Insomnia.  Welcome to zombie land.

Psalm 4 is an extension of Psalm 3 in which king David again cries out to God to relieve him of his stress over his son Absolom’s rebellion.  He pleads to his enemies to repent of their anger and get right with God.  Look what David writes in Psalm 4:7-8,

You have put gladness in my heart,
more than when their grain and new wine abound.
In peace I will both lie down and sleep,
for You alone, O Lord, do make me to dwell in safety.

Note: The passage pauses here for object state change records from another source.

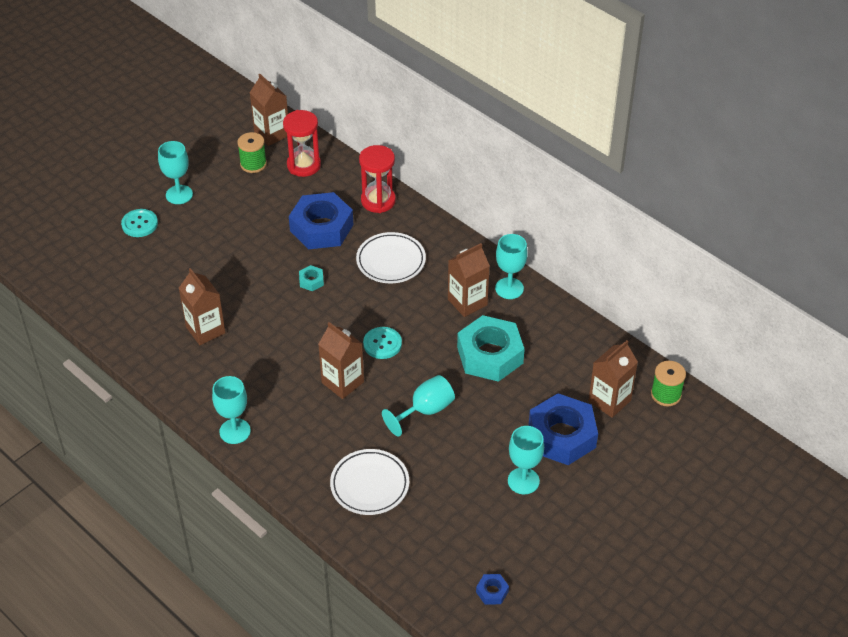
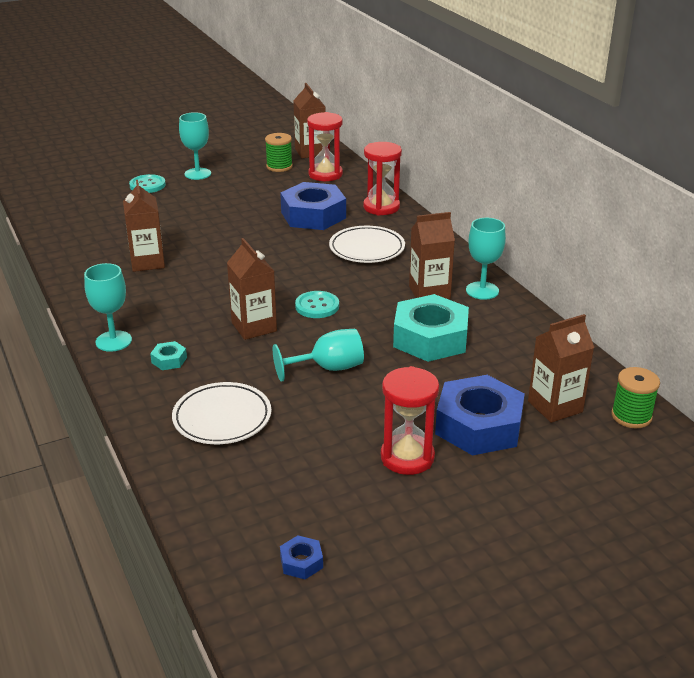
camera: 20 degrees right, 15 degrees down
(311, 281) = (277, 248): turquoise nut -> turquoise nut (169, 360)
(523, 481) = (407, 457): turquoise goblet -> red hourglass

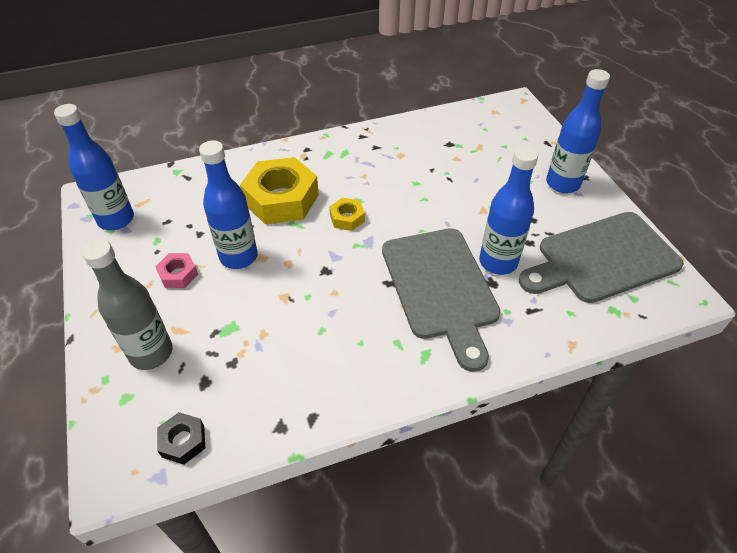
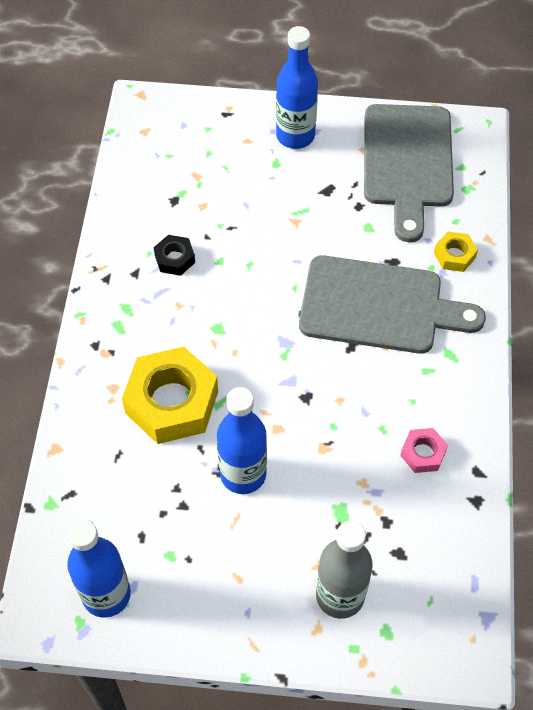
camera: 65 degrees left, 10 degrees up
(178, 274) = (239, 543): pink nut -> pink nut (423, 453)
(183, 441) = (458, 588): black nut -> black nut (175, 259)
(347, 218) = (239, 348): yellow nut -> yellow nut (454, 255)
(498, 262) = (370, 244): blue bottle -> none

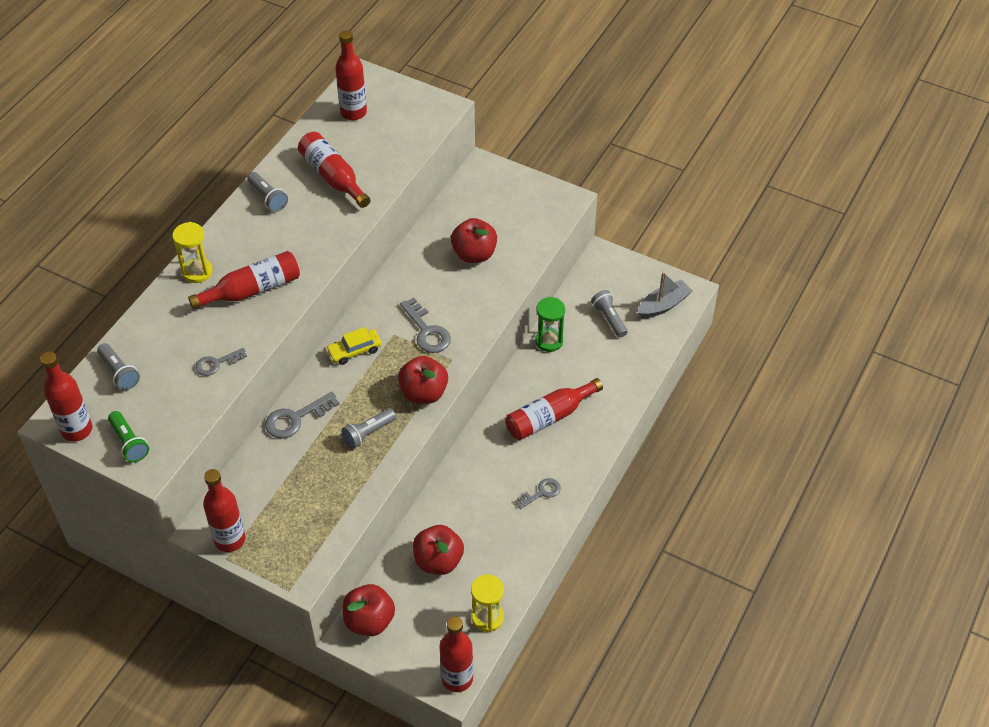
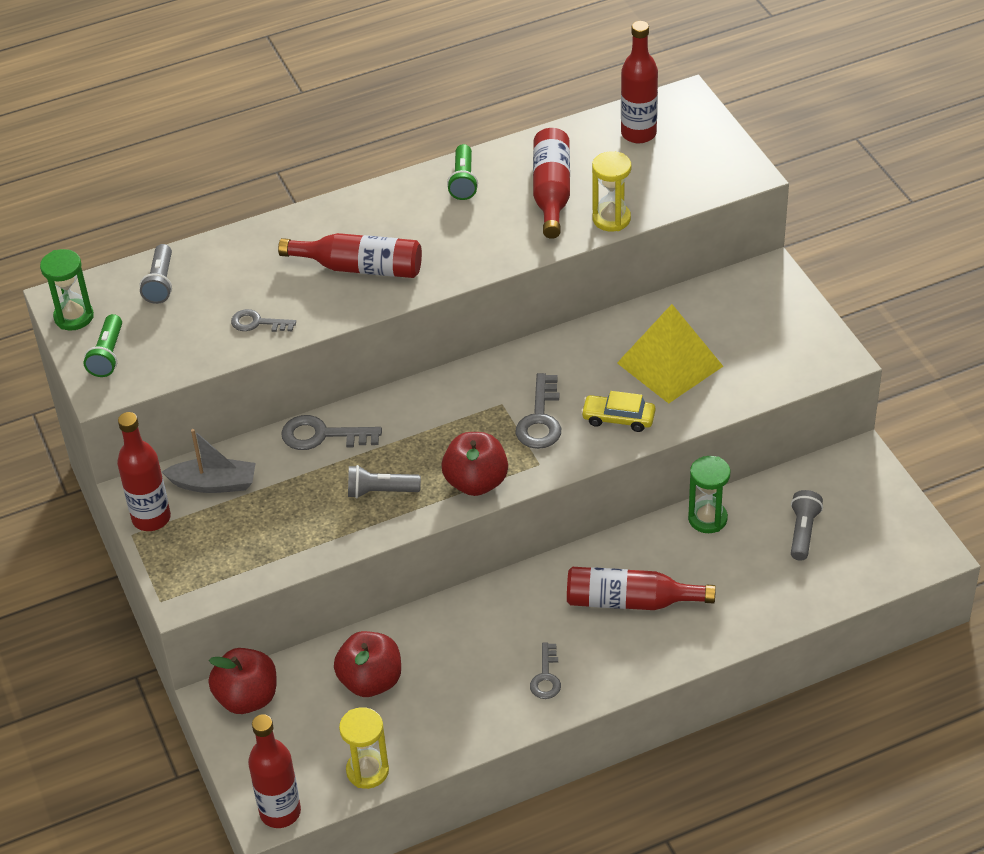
camera: 40 degrees right, 5 degrees down
(77, 430) = (74, 317): red bottle -> green hourglass
(197, 272) = (323, 222): yellow hourglass -> yellow hourglass (611, 219)
(268, 198) = (463, 181): grey flashlight -> green flashlight
(354, 351) = (445, 399): yellow car -> yellow car (618, 418)
(474, 254) = (670, 364): red apple -> yellow pyramid
(541, 492) = (546, 677): grey key -> grey key turned 90 degrees clockwise
(663, 305) = (884, 552): grey boat -> grey boat (214, 484)

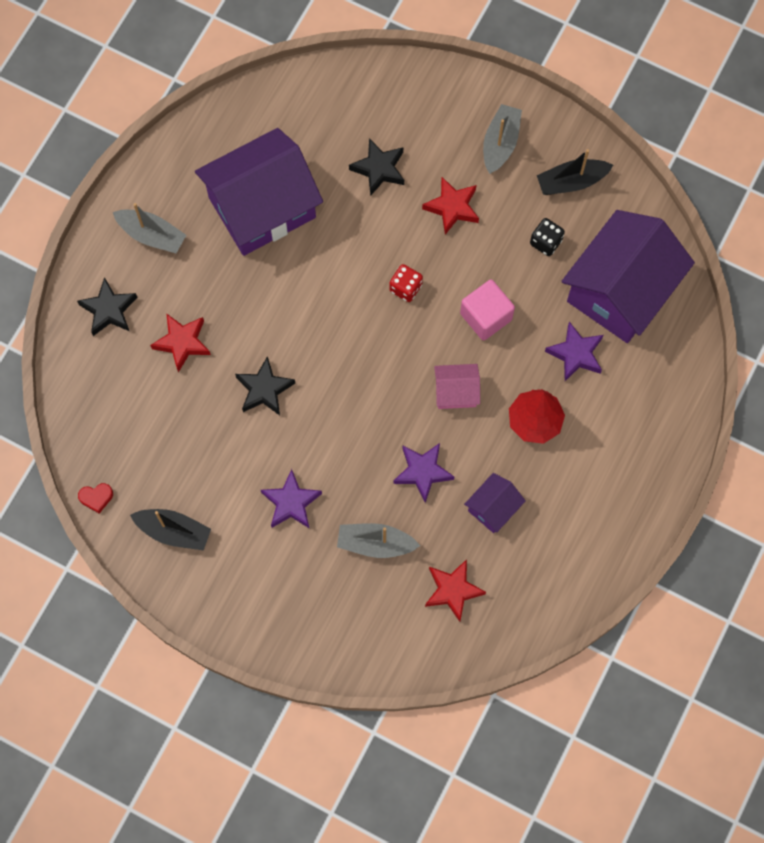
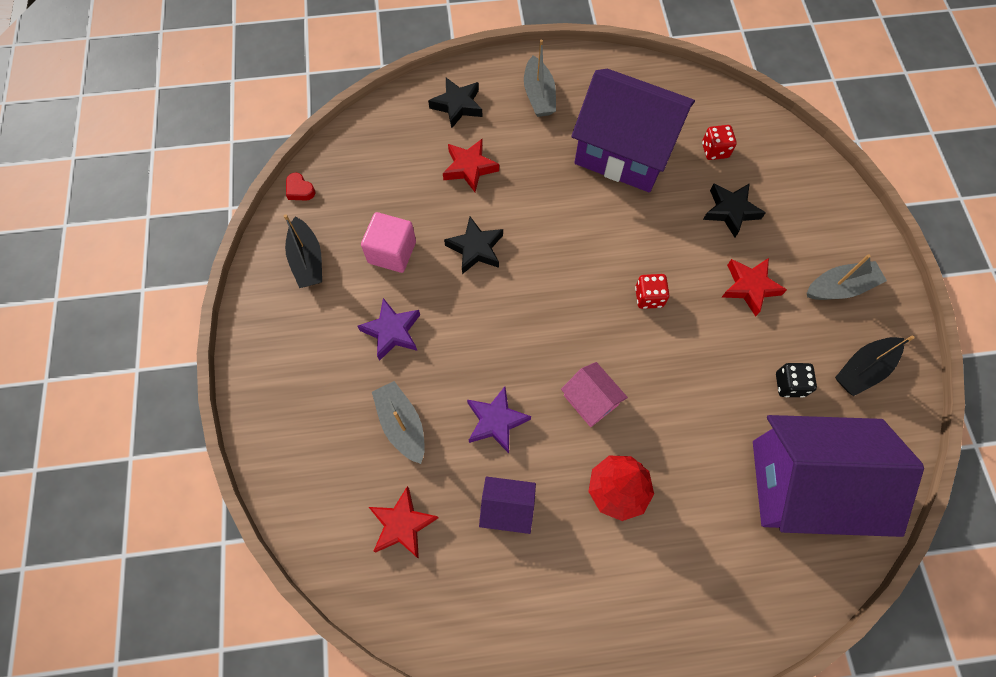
camera: 55 degrees right, 5 degrees down
(316, 136) = (715, 150): none -> red dice
(486, 316) = (679, 379): pink cube -> pink cube (392, 252)
(571, 182) = (863, 369): black boat -> black boat turned 75 degrees counterclockwise
(575, 354) = (711, 484): purple star -> none

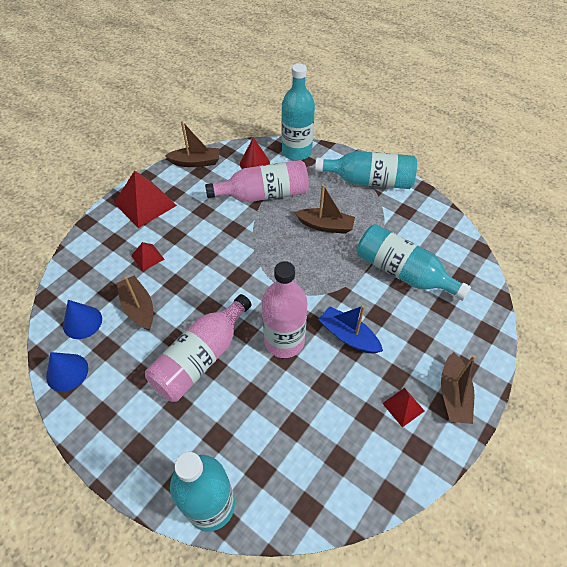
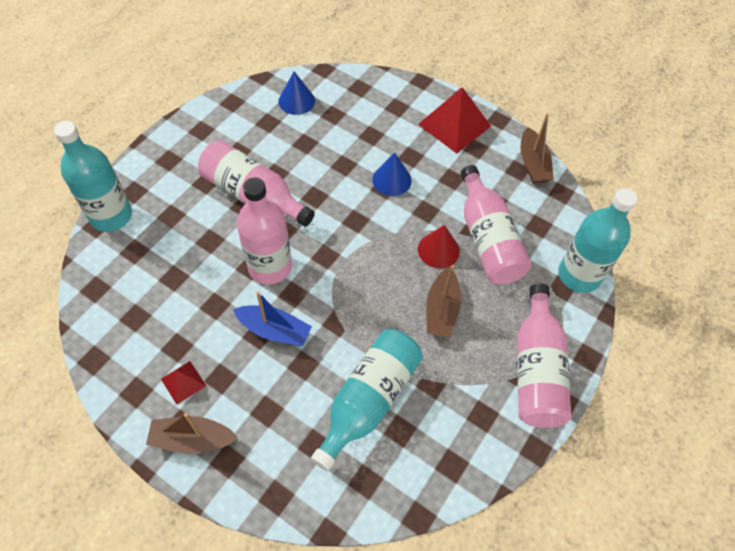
camera: 85 degrees right, 5 degrees up
(67, 372) = (244, 100): blue cone -> blue cone (391, 180)
(138, 308) = (313, 139): brown boat -> none
(147, 257) = (377, 138): red pyramid -> none
(254, 163) = (544, 226): red cone -> red cone (438, 250)
(348, 336) = (274, 330): blue boat -> blue boat turned 75 degrees clockwise
(369, 181) = (536, 369): turquoise bottle -> pink bottle

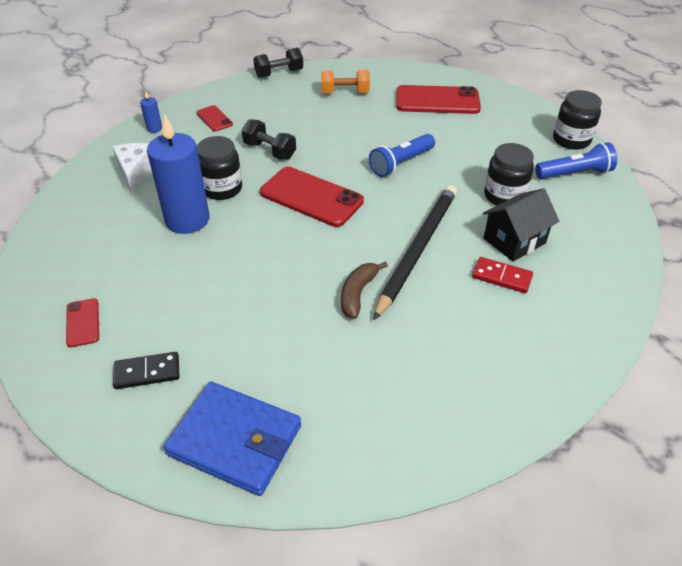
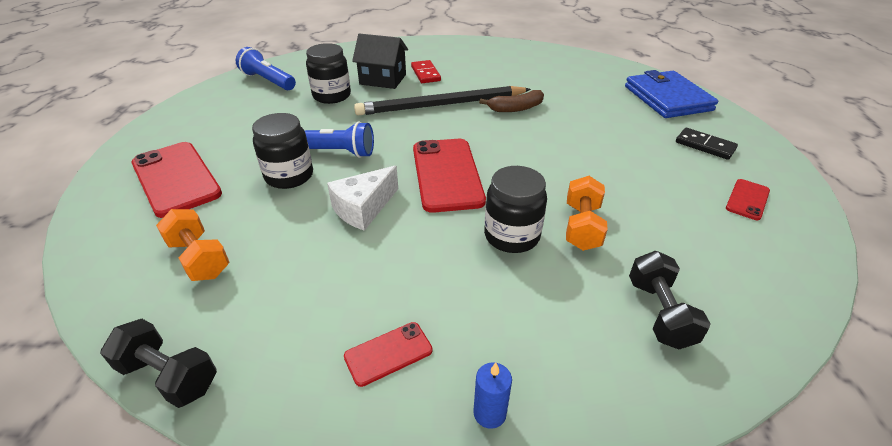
camera: 130 degrees left, 5 degrees down
(136, 173) = (591, 334): white cheese -> white cheese (363, 208)
(187, 220) = (582, 226): blue candle -> orange dumbbell
(214, 119) = (388, 353): red phone -> red phone turned 45 degrees clockwise
(269, 151) = (406, 244): black dumbbell -> black dumbbell (659, 313)
(571, 140) = (211, 93): black jar -> black jar (289, 176)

Chaos ruled David’s life when he wrote these words.  His son was trying to overthrow him and steal the kingdom for himself.  He had been chased out of Jerusalem and was living in exile outside the city.  Yet, in the midst of his heartache and uncertainty, David found gladness, security, and peace in God’s protection and love.  And thus, thousands of years before our modern sleep technology, David could sleep peacefully.

Sleepless nights usually result from stress, which affects everything from appetite, mood, energy, health, as well as sleep.  We can learn from David’s example in times of stress.  David looked above his dire situation and saw God really was in control, which resulted in joy.  True joy isn’t an emotion, because emotions wax and wane depending on the situation.  True joy finds contentment and peace in God regardless of the situation.  Putting faith in Jesus does not guarantee a safe, comfortable life with a great marriage, steady income, and a home in the suburbs.  In fact, we can be sure that life will be hard at times.  But it does mean that we can find peace in spite of our circumstances because of Jesus.

Jesus did not sleep the last night of his life.  He went through five illegal trials.  His friends deserted, denied and betrayed him.  The next morning, he was beaten beyond recognition and nailed to a cross.  Three days later, God raised him from the dead.  Look at what the Bible says about that in Romans 5:1, “Therefore having been justified (proclaimed innocent) by faith, we have peace with God through our Lord Jesus Christ.”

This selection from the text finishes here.